The last thing he wanted now was the knight explaining exactly what they were doing here.

The soldiers slowed to a canter as they drew close. Hands hovering to close to weapons for comfort.

“Good day and well met. What a joy to see the lords own when you need them” 

Jonas greeted them with a warm honest smile he had practiced to perfection.

“State your names and your business in Lord Bookleys lands” 

“I am Jonas a merchant hailing from Abbesborough and this is my guard Gabriel. I have been robbed and we are following the robbers to get my goods and wagon back. It must be Birans blessing that I have met you. Surely Lord Bookley wants to see these bandits punished for their evil deed.”

“A merchant you say. Lets see your papers then.”

Jonas reached inside his coat and held out the toll paper. 

“I’ve paid good money at the border. And gladly knowing that the Lord insures safe travel for all payers” 

Off course he had done no such thing. Old Clem was handy with pen and paper and his services were available for a mere fraction of lord Bookleys toll. Jonas regarded toll and taxes as plain robbery and had paid neither for several years.

The soldier inspected the papers though Jonas found it unlikely that the sweaty man could read.

“They seem to be in order. You and your guard look like men not afraid of a good fight and thus  I have an offer for you. The bandits you mentioned are going to get a lesson soon and lord Bookly could use a few more men to teach it.”

The five soldiers spread out and surrounded the two men.

“I’m sure you would both be delighted to enter the lords service and fight in his name to do vengeance”

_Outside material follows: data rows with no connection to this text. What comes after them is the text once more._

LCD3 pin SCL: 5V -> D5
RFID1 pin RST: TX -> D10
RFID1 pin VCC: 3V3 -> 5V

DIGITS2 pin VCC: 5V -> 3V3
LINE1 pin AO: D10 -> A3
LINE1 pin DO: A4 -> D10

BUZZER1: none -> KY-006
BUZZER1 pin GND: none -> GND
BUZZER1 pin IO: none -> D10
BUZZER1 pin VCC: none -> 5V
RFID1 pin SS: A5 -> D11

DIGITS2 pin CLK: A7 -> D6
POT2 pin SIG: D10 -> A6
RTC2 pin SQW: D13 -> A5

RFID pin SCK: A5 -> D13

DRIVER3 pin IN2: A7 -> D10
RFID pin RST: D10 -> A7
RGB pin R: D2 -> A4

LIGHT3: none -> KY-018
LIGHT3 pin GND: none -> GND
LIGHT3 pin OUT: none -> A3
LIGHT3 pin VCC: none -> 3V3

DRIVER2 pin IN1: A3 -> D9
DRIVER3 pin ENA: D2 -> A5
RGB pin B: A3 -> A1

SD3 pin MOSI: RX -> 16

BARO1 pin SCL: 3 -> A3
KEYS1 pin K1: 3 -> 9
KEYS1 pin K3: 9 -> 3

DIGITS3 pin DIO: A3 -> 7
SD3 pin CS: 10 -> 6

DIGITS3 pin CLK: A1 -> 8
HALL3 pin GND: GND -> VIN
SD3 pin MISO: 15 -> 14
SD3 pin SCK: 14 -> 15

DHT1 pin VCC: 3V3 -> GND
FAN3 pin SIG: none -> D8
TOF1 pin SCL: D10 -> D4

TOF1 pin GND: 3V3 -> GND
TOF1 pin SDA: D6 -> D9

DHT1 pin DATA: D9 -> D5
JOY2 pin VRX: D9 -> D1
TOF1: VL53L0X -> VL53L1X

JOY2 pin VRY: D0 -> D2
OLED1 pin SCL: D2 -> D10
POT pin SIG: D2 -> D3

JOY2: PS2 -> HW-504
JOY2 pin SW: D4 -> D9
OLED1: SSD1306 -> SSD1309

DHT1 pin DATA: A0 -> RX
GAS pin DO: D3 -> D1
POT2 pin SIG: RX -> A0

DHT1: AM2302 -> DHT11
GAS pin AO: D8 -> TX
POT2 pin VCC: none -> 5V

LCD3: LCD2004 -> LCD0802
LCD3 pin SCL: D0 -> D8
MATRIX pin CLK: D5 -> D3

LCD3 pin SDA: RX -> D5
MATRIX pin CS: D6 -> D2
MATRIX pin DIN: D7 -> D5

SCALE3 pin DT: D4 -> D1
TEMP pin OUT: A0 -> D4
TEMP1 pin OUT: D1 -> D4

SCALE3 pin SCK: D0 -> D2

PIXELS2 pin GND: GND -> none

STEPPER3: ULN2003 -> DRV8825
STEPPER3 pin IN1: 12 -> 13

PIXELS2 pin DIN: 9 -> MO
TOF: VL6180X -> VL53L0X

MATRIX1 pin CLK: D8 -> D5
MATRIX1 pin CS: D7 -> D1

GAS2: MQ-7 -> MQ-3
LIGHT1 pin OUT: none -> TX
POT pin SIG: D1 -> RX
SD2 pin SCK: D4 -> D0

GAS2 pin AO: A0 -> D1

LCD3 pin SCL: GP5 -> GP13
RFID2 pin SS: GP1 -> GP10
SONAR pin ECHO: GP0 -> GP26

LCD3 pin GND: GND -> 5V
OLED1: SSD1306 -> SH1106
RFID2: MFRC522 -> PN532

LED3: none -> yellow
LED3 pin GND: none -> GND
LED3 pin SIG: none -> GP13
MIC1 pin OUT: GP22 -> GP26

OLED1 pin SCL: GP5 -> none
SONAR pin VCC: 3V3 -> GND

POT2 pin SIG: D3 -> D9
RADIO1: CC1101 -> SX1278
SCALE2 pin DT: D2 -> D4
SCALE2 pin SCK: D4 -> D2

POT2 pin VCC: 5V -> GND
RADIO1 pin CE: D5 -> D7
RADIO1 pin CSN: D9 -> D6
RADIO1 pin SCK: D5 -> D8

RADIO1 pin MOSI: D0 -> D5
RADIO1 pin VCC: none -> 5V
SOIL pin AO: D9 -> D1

“A very tempting offer sergeant. Unfortunately I will have to decline,  I’m a peaceful man with no stomach for violence” 

Jonas belittled his words by placing hand on the heavy mace hanging from his belt and moving to stand back to back with Gabriel. The knight merely smiled agreeably at the soldiers and seemed very relaxed for a man close to fighting at such uneven odds.

The soldier in charge looked uncertain at the two large and well armed men.

“Very well. But I will not tolerate your presence here. You will leave by the north road immedietly”

Jonas and Gabriel eyed each other. It would make their plan more difficult but so would a fight with the soldiers. They turned and walked down the road.



******



The village consisted of twelve small thatched houses and a newly built palisade of logs. Inside two hundred men lived. Manolis looked around. Most of the were just farmers or craftsmen, poorly equipped, but with high spirits. Among them were small groups of more hardened men with real armor and weapons looking worn with use. One such knot of men had stayed close, watching them ever since they gained entry. 

He had not yet seen the leader Javid who according to the men had confiscated the best house for himself and rarely left it. They had been told that he would see them later and that they would have to swear fealty to him. Ran had protested a bit, mostly to avoid suspicion, and then given in.

The stolen wagons had been left close to Javids house. Most of the goods were gone, likely spread out among the robbers.

Cheering and clapping filled the air. Turning his head Manolis saw a man coming round the house. He stopped frequently to exchange a few words or shake hands with the men, but his general direction was the fire that they shared with the mercenaries. As he closed they could see that his clothes were fitting for a noble and that he was graced with a handsome manly face and build. Soon he stood in front of them greeting and shaking hands. His voice was a rich baritone, smooth and  sure.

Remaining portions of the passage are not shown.